In the United States, NOAA’s National Weather Service has created five categories of hurricanes:

  • Category 1 will have wind speeds between 74 and 95 mph.  It is possible there could be damage to some homes, trees and power lines.
  • Category 2 will have wind speeds between 96 and 110 mph.  This could cause tree to fall blocking roads and power could be out for several days.
  • Category 3 will have wind speeds between 111 and 129 mph.  Significant building damage could occur and power could be out for days or weeks after the storm passes.
  • Category 4 will have wind speeds between 130 and 156 mph.  Most trees will be uprooted and damage to the electrical lines could take weeks or month to repair.
  • Category 5 is anything over 157 mph.  This will result in the complete destruction of most residential houses and will make the area inhabitable for months.

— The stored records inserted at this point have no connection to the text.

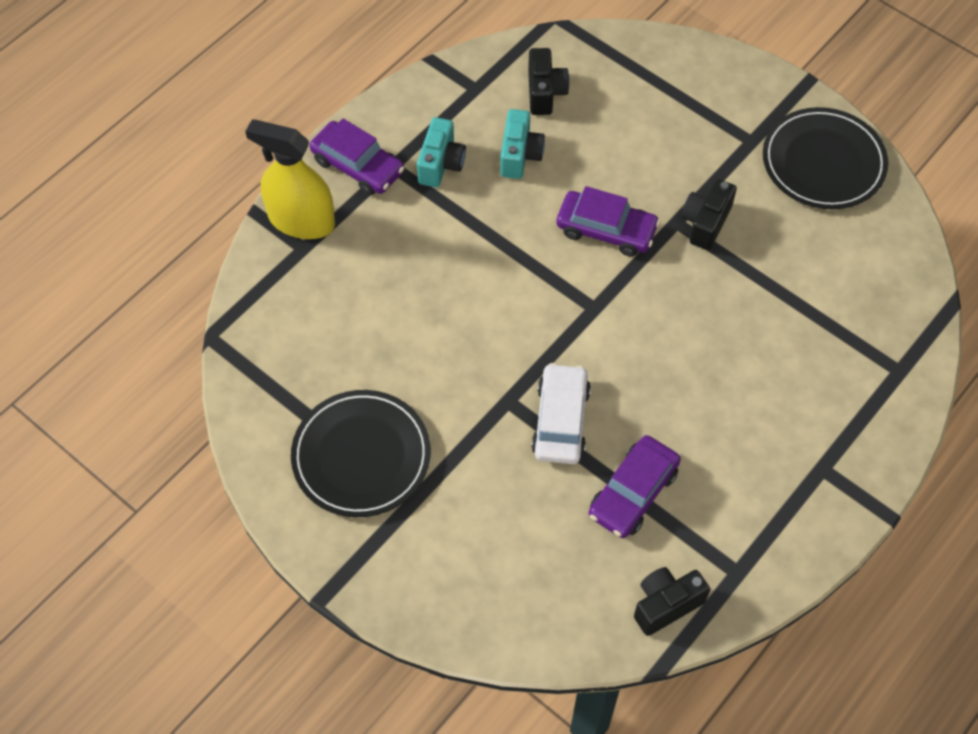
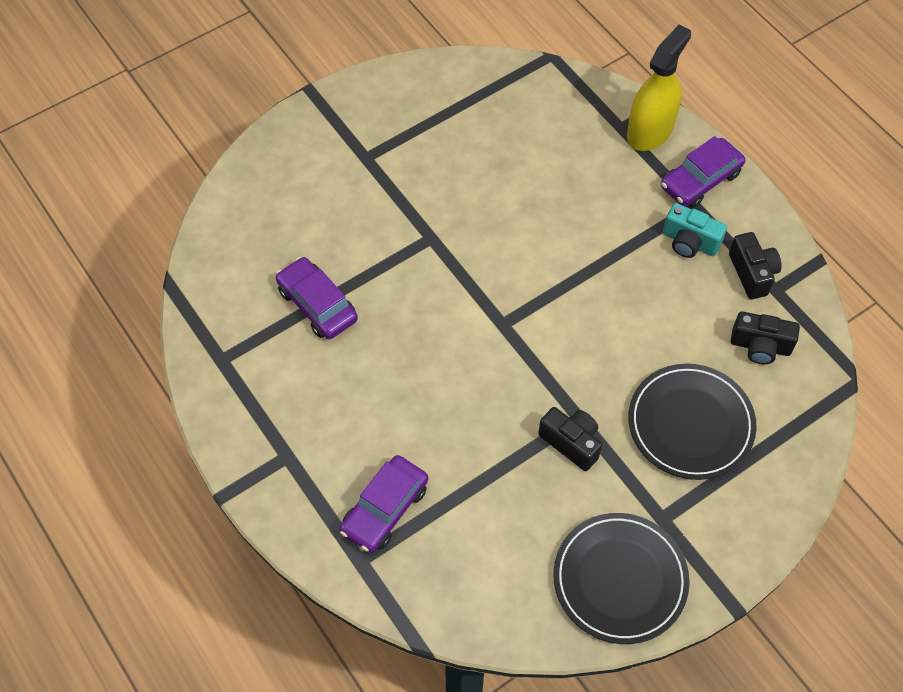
camera: 105 degrees right, 0 degrees up
(361, 456) = (414, 131): black plate -> black plate (690, 424)
(520, 155) = (686, 307): turquoise camera -> none
(561, 421) = (400, 270): white car -> none
(606, 230) = (584, 355): purple car -> purple car (385, 509)
(666, 604) = (216, 301): black camera -> black camera (752, 273)

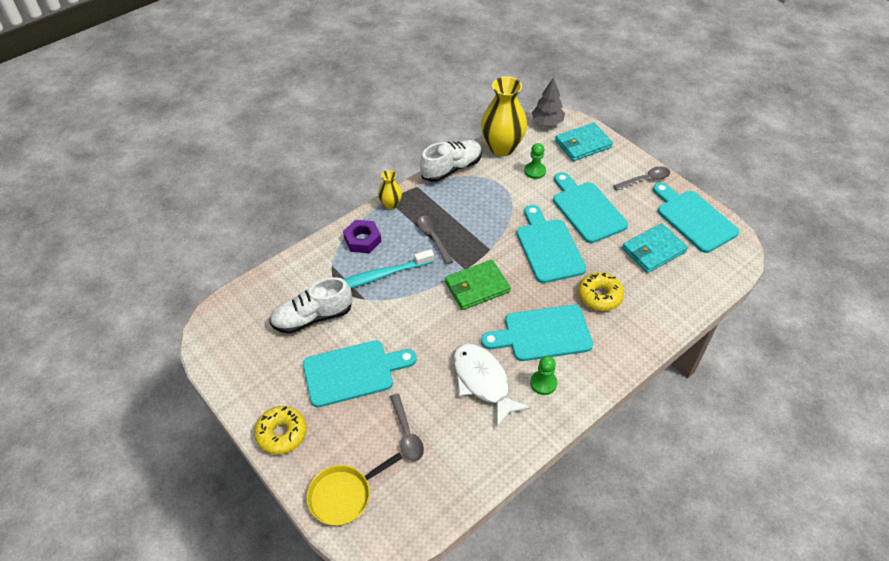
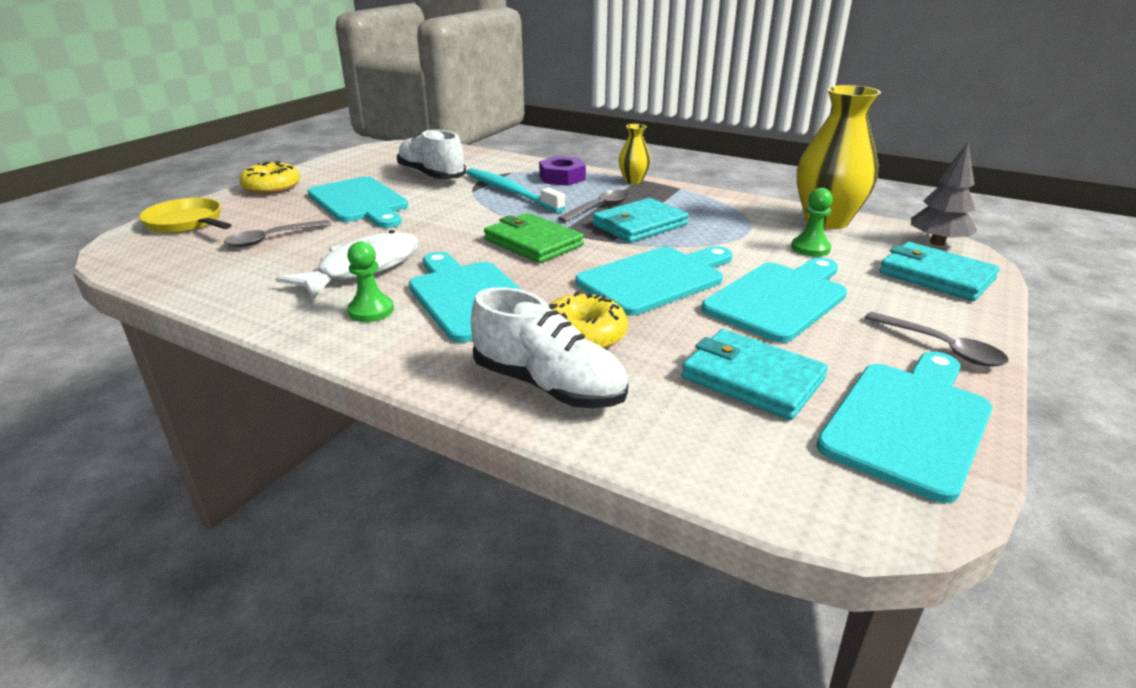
camera: 70 degrees right, 20 degrees down
(451, 168) = (737, 199): white shoe -> white shoe (548, 385)
(471, 228) = (639, 225): none -> turquoise wallet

Where Do Hurricanes Occur?

Majority of the coastal areas often suffer from the wrath of hurricanes. They are fairly common in the Pacific coast, Southwestern United States, the Gulf of Mexico and Atlantic coastal areas. The hurricanes in these areas also produce flood and heavy rainfall. The hurricane season in the eastern United States starts in June and extends till November, with mid August to October being the peak season. On the contrary, the hurricane season in Pacific coastal areas stretches from May 15 to November 30.

The damaging effects of this natural calamity are often at a large scale. They can destroy land and property, leaving behind a huge chunk of debris. These effects destructive effects can sometimes expand towards the mountainous regions. Slow moving hurricanes that migrate towards mountainous regions can cause heavy rainfall, which in turn can cause land sliding and mud sliding.

Each year there’s a list of proposed storm names generated by local weather officials.  These names are used to identify a storm as it forms and is also used to notify the public of its progress.  After a storm of significant damage has occurred, its name will be retired and not used in future years.